あくまで個人的な印象なので、それが正解なのか否かは分からないけれど、序盤はかなりフワフワしてる。
なんか地に足がついてないと言った感じ。
でも、それが夏月という人間の生きてる世界といった感覚があった。
一転して後半はしっかり地に足が着く。
表現したいものをきっちり表現できてるんだなといった感じで、映画作りが上手いなぁと感心させられた。
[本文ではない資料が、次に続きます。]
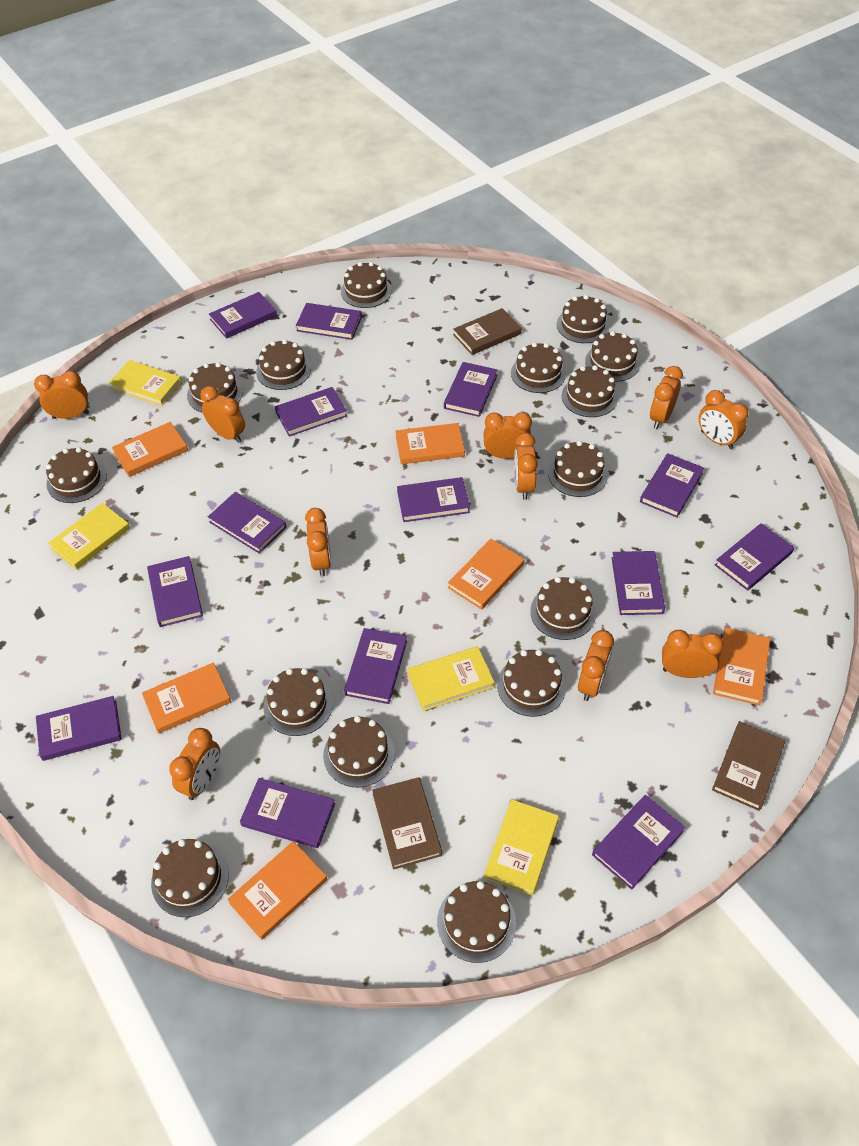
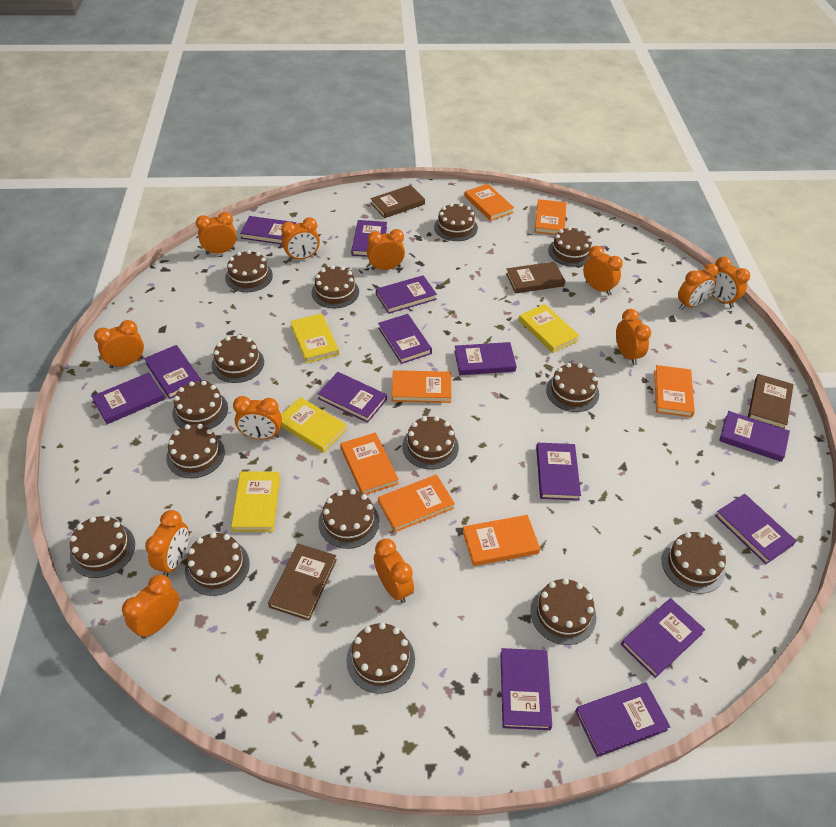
brown book: 3 -> 4
orange book: 6 -> 7
orange clock: 10 -> 12

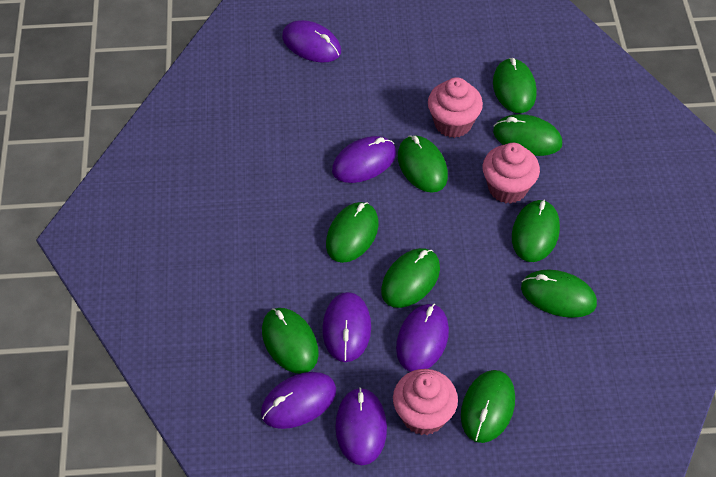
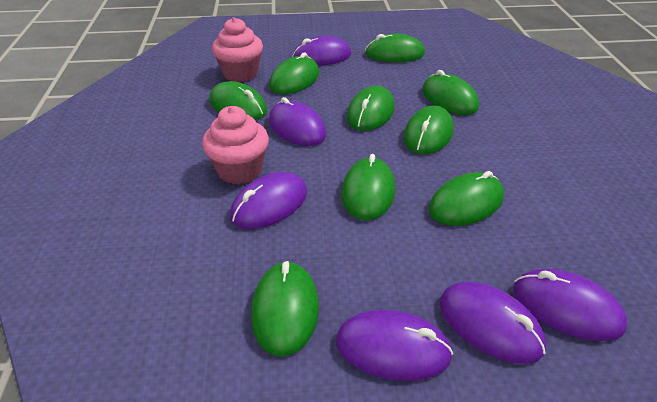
pink cupcake: 3 -> 2

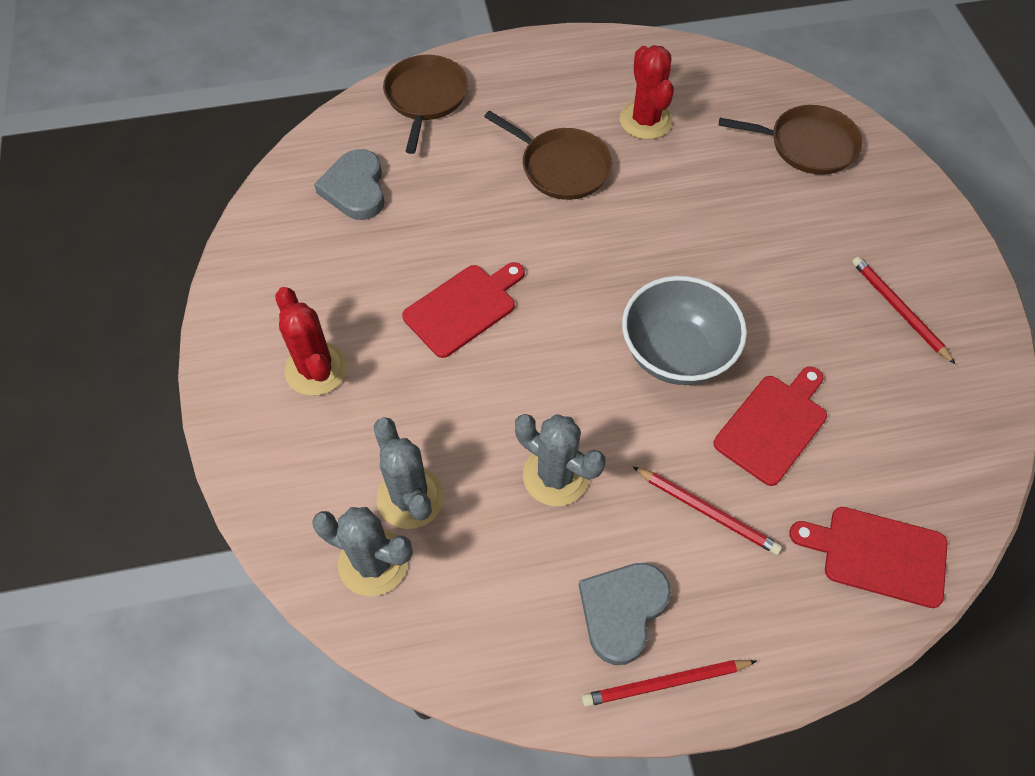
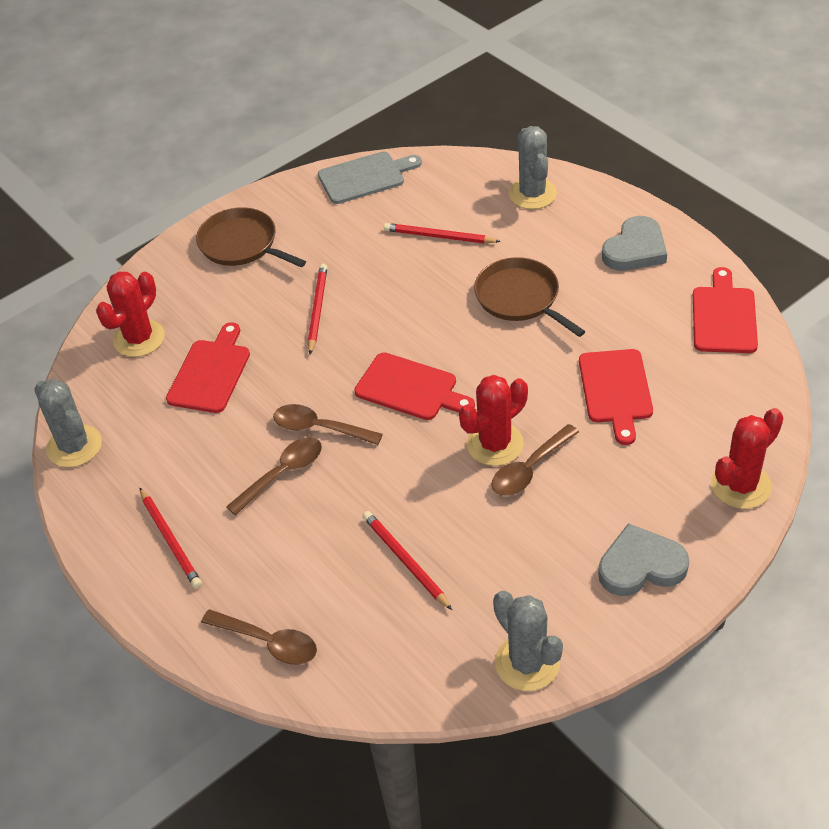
brown pan: 3 -> 2
brown spoon: 0 -> 4
grey bowl: 1 -> 0
grey cutting board: 0 -> 1
red cactus: 2 -> 3
red cutting board: 3 -> 4
red pencil: 3 -> 4

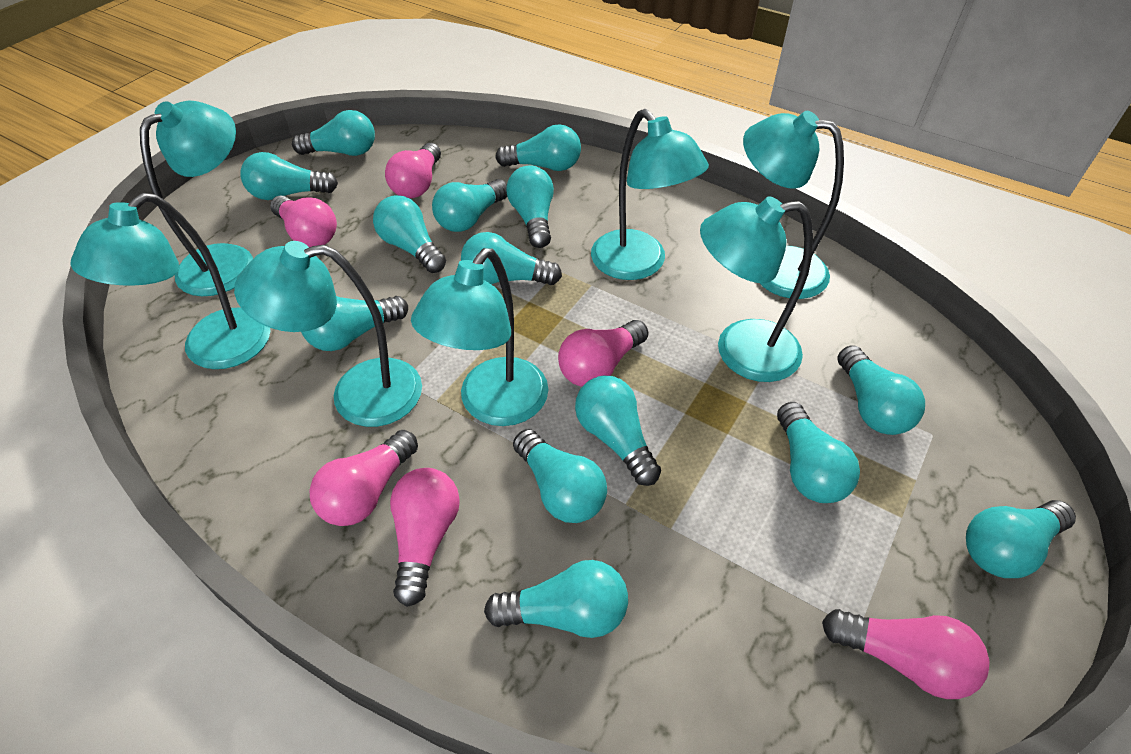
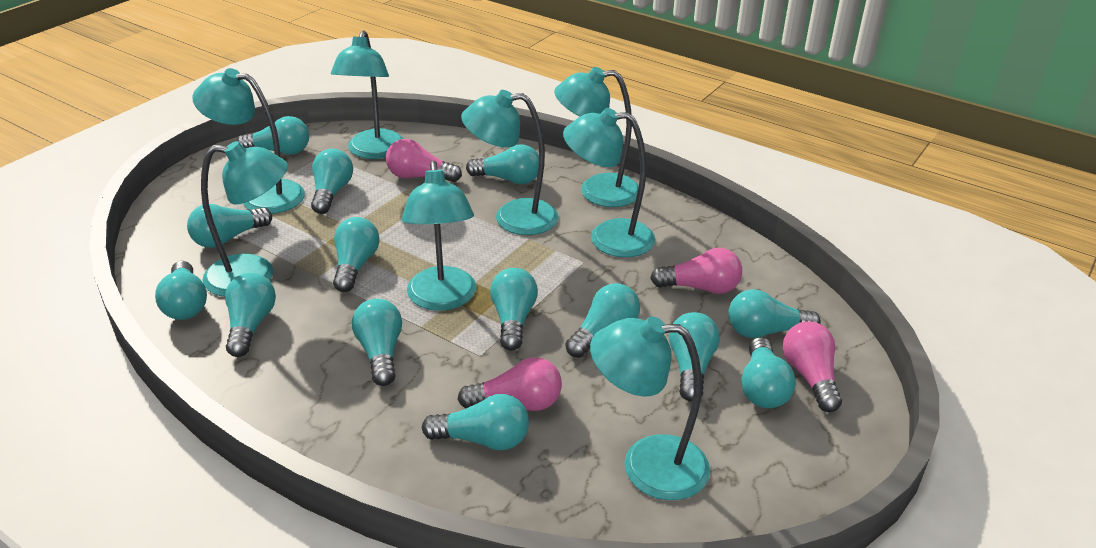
pink light bulb: 6 -> 4
turquoise lamp: 7 -> 8

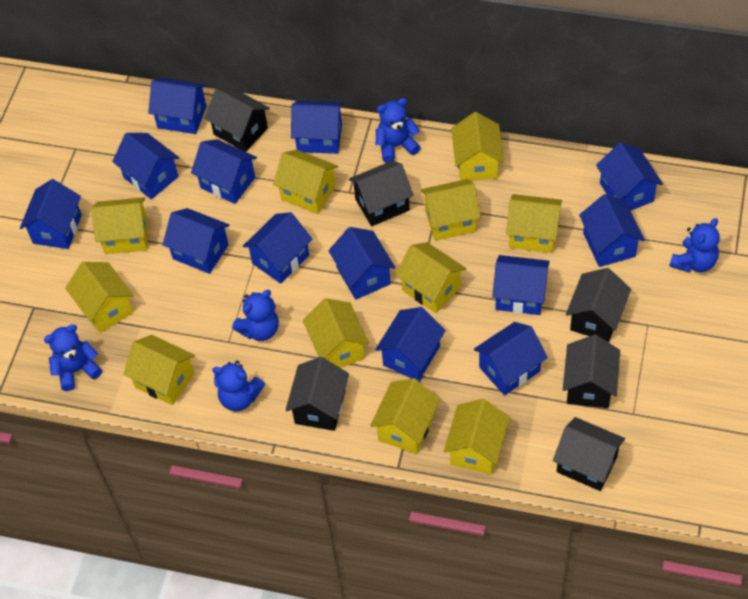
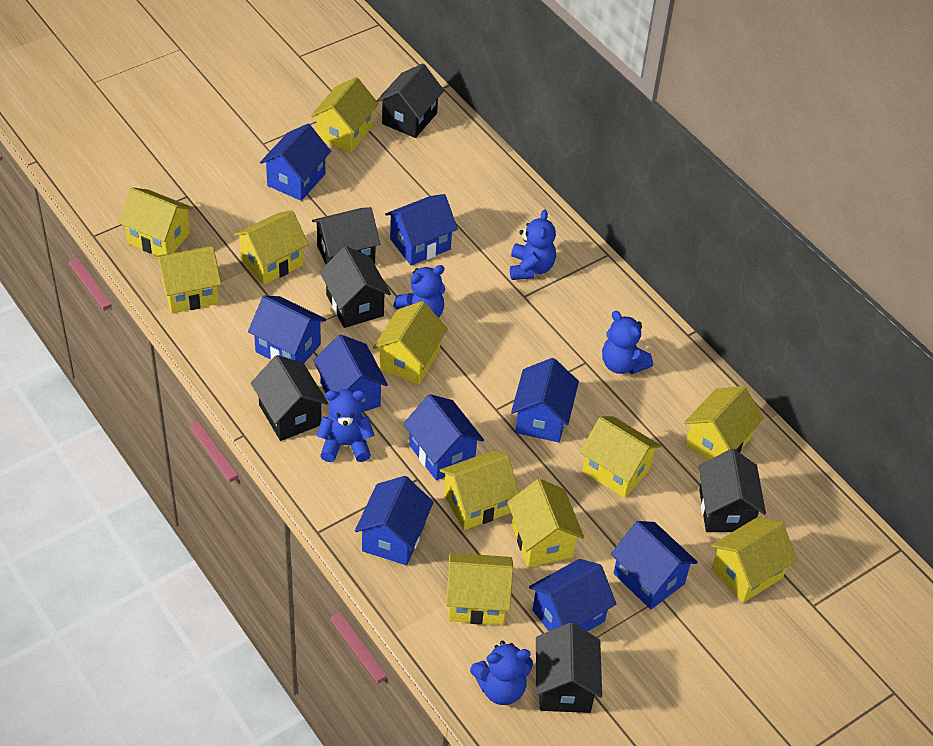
blue house: 13 -> 9

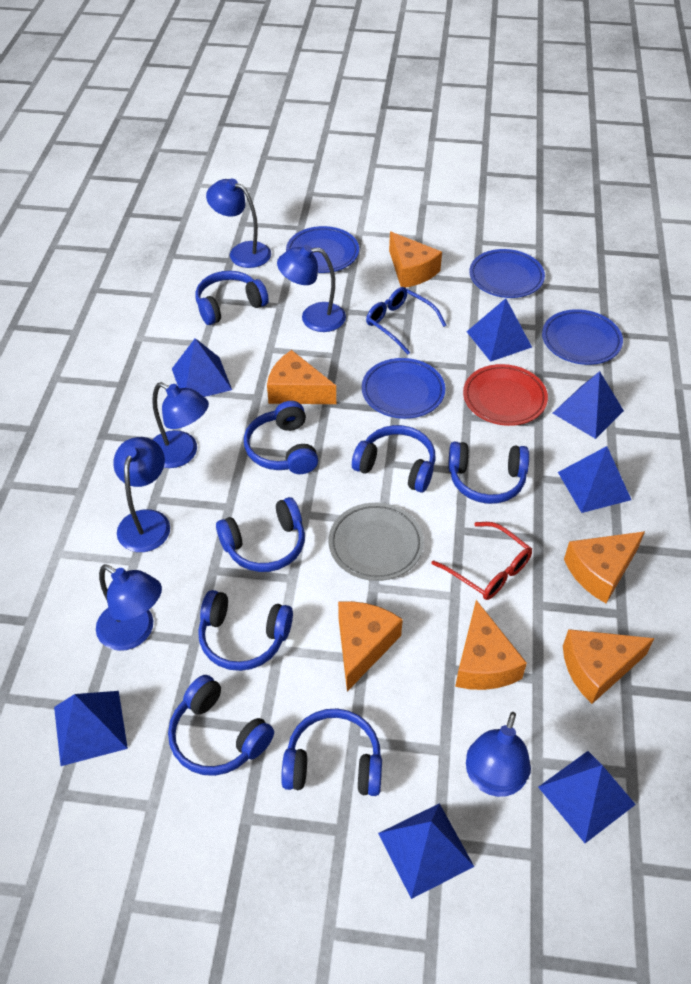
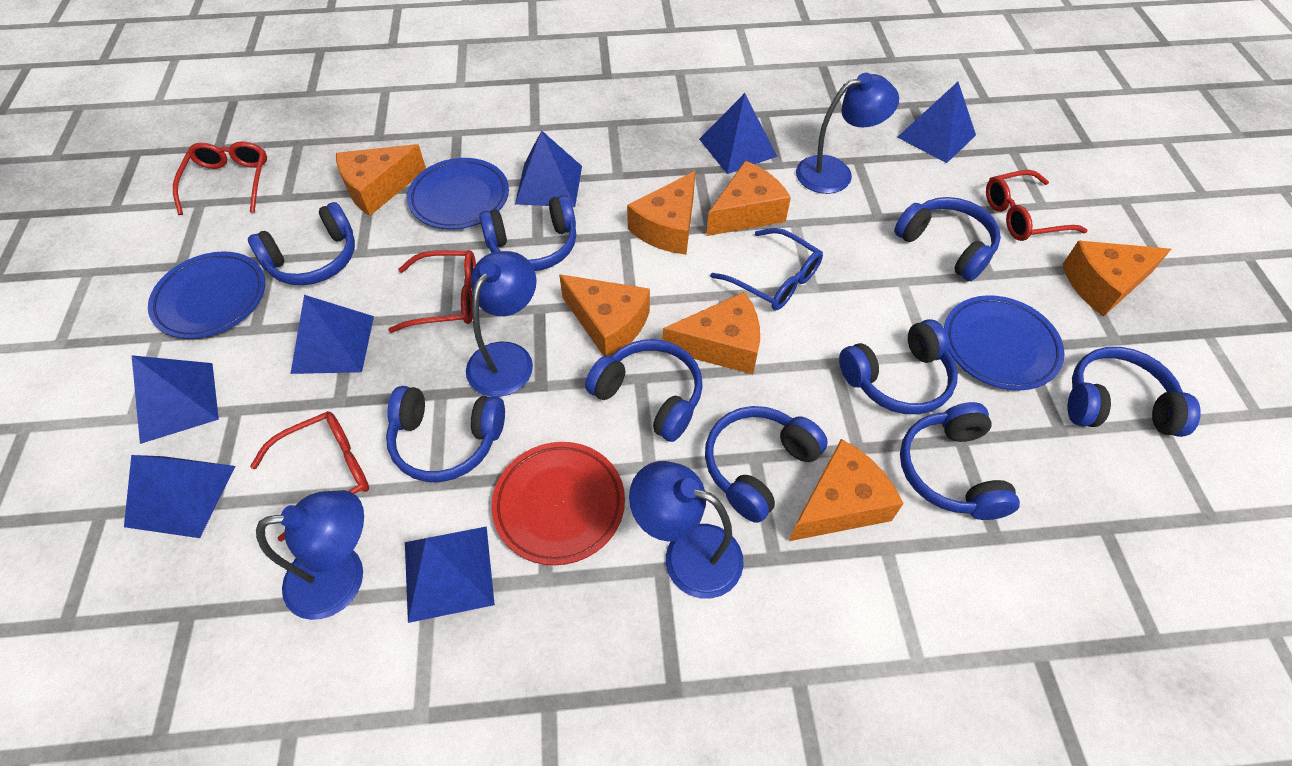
blue headphones: 8 -> 9
blue lamp: 6 -> 4
blue plate: 4 -> 3
grey plate: 1 -> 0
orange cheese: 6 -> 7
red glasses: 1 -> 4

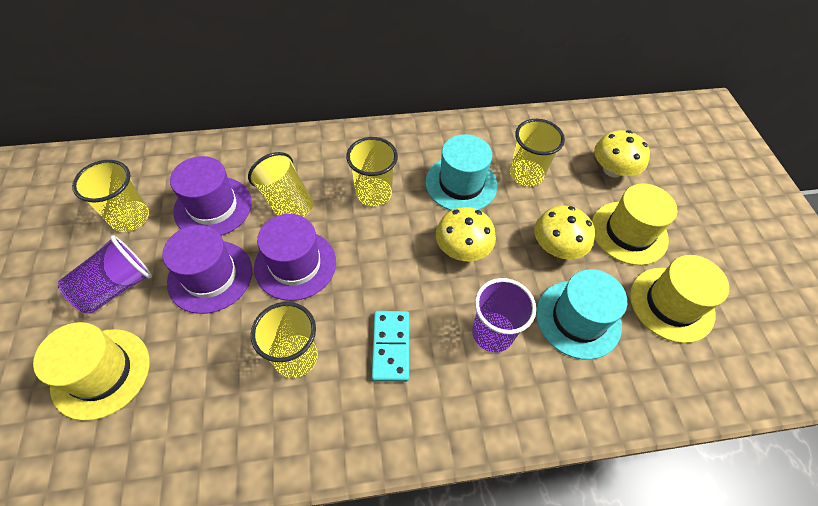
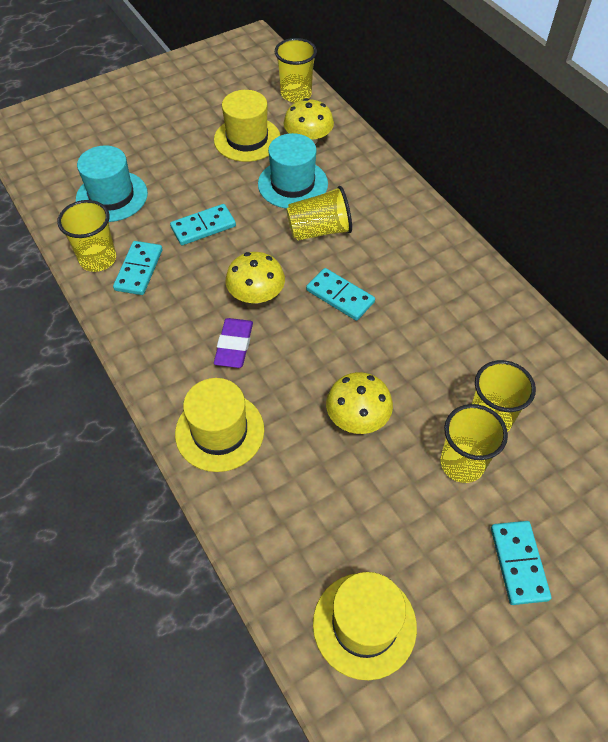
purple cup: 2 -> 0
purple eraser: 0 -> 1
purple hat: 3 -> 0
turquoise domino: 1 -> 4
マイノリティ映画って基本少数派は可哀想な人という扱いをする事が多いのだけど、この映画はそういう部分も当然多くはあるけれど、そこまでああ、可哀想だねぇという気分にはならなかった。
その辺は夏月をはじめとした登場人物達のキャラ付けがきっちりしてるからかも。

私らは分かってもらえねぇ! って感じでやたら夏月らが普通の人と定義してる相手に対して攻撃的な点。
まぁそりゃセックスさえどうやるか知らんレベルで通常と言われる性癖に興味ないのだから、全然人に理解されないってのは分かる。それでも、“普通”と言われる人だって色々あるんだよ。というのがあんまり分かってない感なのよな、
私だけが必要とされてない──みたいな。
その辺勝手だなぁ……と。

で、そんな夏月に対応するような稲垣吾郎よ。
ほんといわゆる普通の人なんだけど、ある意味誰よりもリカイシテモラエテナクテ可哀想になってきますよ。

ちょっと気になった点はペドフィリアの扱い。
普通に犯罪者扱いでいいと思ってはいますけど、この題材の映画でただ犯罪者でした! で終わっちゃうのはちょっと逃げなような気もした。

役者陣、とてもよい。
特に稲垣吾郎。
こういう役やらせると格別だな!
出てくる映画観るたびに思うけど、今回の磯村勇斗も存在感素晴らしかった!
でもってガッキー。
指輪もらうシーンの表情変化が最高でしたわ。ああいう顔の変化できるのね。

映画としてもそれほどでかい事件が起こるわけでもないのに、テンポがいいし、先も気になる感じで最高に観やすい。
テーマ的に重いのかなぁと思ってたけど、案外さらりと見られるし、ラストもかなり希望を感じるのでグッド!

総じていい映画だった。
これこそ邦画の真骨頂ね!

エッチなシーンは……あ、ありでいいのか?
まぁ結構直球で自慰!! って感じだったのでありでいいかぁ。